While it’s not my favorite Preston Sturges film, The Lady Eve belongs high on the list of any serious film fan — especially those interested in comedy. Sturges had written his share of romantic comedies — his screenplay for William Wyler’s The Good Fairy (1935) is pure delight — and his previous film, Christmas in July (1940), was more or less a romantic comedy, but the romance is subordinate to a variety of othere issues. The Lady Eve is pure romantic comedy — Sturges style. That’s to say that it has the elements of boy meets girl, boy gets girl, boy loses, girl, etc. But Sturges, being Sturges, handles it all in surprising — and still fresh — ways — including the addition of a good deal of physical comedy. It’s always wise to remember Sturges’ belief that “a pratfall is better than anything,” but never more so than here. But there’s more.

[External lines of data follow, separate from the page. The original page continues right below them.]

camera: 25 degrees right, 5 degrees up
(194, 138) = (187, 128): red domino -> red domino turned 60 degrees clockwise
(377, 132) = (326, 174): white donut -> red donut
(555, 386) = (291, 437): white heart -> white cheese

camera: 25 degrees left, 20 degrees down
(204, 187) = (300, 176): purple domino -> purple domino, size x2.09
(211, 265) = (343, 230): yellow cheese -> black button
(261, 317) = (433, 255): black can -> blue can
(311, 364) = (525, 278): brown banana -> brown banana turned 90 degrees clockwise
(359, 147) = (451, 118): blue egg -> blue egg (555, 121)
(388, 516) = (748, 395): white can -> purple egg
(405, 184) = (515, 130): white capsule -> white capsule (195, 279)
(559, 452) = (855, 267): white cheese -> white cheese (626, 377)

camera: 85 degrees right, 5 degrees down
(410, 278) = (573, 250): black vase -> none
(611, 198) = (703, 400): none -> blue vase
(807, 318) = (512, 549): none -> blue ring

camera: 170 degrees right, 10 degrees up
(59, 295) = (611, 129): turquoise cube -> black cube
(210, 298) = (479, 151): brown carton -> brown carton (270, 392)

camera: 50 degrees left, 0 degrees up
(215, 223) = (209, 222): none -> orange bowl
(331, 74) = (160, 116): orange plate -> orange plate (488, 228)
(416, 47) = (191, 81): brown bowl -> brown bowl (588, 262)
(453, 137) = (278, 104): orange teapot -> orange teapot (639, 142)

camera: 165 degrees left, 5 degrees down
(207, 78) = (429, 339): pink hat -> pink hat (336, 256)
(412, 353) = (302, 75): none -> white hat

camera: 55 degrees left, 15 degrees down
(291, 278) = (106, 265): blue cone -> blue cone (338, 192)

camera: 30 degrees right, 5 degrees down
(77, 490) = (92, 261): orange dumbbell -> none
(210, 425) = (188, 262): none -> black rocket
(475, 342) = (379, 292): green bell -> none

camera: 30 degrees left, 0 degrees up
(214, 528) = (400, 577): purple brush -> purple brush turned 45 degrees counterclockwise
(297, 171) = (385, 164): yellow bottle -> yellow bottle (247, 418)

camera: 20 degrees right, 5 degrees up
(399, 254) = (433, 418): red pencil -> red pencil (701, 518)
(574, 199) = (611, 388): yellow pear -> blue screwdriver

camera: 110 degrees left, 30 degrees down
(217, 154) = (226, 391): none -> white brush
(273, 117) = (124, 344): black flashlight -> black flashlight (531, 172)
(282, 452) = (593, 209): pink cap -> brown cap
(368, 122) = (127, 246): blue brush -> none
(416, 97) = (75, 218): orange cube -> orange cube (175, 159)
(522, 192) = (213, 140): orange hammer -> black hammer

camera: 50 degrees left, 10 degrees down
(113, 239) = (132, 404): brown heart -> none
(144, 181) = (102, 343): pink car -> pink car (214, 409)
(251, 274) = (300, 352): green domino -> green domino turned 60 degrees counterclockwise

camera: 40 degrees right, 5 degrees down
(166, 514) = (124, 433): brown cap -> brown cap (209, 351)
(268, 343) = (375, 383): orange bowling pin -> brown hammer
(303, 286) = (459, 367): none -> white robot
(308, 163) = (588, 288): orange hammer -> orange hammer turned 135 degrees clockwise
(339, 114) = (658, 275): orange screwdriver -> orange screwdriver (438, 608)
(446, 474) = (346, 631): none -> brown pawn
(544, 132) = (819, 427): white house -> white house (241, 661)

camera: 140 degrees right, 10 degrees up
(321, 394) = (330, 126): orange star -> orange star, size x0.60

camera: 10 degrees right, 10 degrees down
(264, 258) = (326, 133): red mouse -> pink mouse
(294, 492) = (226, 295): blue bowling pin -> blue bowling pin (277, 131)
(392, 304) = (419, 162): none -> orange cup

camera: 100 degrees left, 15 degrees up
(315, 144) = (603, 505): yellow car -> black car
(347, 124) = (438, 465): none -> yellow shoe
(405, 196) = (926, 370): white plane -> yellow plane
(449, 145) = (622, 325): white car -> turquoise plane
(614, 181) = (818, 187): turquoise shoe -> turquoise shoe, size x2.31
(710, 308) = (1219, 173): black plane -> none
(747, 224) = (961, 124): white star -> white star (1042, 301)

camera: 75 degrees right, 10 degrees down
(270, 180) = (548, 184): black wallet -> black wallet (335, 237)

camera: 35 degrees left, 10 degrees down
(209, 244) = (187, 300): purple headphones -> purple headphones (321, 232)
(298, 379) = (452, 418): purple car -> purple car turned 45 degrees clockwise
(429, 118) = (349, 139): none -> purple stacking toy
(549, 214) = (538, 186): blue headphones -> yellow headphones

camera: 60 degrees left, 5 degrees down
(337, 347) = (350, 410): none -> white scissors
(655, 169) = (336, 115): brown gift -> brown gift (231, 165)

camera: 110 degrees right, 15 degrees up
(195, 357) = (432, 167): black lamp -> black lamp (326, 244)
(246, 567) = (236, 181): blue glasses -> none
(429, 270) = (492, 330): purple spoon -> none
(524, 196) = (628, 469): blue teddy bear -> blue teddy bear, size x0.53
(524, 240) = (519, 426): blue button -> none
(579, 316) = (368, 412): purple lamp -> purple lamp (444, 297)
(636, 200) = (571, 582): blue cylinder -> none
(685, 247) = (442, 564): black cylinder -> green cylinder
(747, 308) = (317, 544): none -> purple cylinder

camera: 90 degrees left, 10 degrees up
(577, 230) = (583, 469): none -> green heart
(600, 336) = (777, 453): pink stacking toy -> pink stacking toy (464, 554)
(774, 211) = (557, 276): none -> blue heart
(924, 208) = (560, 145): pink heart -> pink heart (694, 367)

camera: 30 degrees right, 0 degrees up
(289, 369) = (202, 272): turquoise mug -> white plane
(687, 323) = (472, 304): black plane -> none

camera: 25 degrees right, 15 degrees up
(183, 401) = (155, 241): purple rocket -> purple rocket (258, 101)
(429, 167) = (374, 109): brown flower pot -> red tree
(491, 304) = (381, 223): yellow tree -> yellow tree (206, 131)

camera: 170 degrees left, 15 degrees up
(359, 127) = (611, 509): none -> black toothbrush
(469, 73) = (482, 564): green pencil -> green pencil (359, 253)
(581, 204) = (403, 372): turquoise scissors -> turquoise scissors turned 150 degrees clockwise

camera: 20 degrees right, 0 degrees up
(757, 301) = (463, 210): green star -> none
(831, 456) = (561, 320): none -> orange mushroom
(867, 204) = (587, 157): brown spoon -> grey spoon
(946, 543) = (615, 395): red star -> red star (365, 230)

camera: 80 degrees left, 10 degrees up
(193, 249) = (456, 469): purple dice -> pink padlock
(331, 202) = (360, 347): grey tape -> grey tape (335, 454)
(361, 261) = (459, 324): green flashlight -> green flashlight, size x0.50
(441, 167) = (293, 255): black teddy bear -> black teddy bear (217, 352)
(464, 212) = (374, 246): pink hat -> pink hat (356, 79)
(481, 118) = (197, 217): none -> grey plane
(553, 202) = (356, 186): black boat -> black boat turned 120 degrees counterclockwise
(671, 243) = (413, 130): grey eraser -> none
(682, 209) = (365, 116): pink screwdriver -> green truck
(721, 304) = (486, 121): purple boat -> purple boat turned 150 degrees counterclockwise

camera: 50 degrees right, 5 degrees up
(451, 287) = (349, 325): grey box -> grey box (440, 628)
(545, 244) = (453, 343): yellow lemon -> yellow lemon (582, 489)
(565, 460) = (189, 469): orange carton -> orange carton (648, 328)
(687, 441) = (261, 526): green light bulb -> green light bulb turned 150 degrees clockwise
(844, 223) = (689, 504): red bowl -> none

The simple mechanics of the genre have been complicated almost beyond recognition. The traditional “meet cute” not only involves, yes, a pratfall, but it’s all engineered by card sharp Jean Harrington (Stanwyck) in order to fleece rich clueless boob, Charles “Hopsy” Pike (Fonda), heir to the Pike’s Ale (“The ale that won for Yale”) fortune. Just following the formula doesn’t interest Sturges. He’s determined to make that formula his own — and he succeeds. Not only are all the elements there, but they’ve been enhanced and embellished. Boy will not only lose girl, but before he can win her back, he’ll be taught a lesson by the most unbelievable charade imaginable. And, of course, the film is filled with character actors — Charles Coburn, Eugene Pallette, William Demarest, Eric Blore, Melville Cooper, Luis Alberni — and his usual array of stock company bit players — Robert Greig, Al Bridge, Frank Moran, Julius Tannen, Robert Warwick — and they all get to spout that wonderful Sturges dialogue. It’s fast, it’s funny, and somehow it manages to be incredibly romantic in the bargain.
The Asheville Film Society will screen The Lady Eve Tuesday, March 31, at 8 p.m. in Theater Six at The Carolina Asheville and will be hosted by Xpress movie critics Ken Hanke and Justin Souther.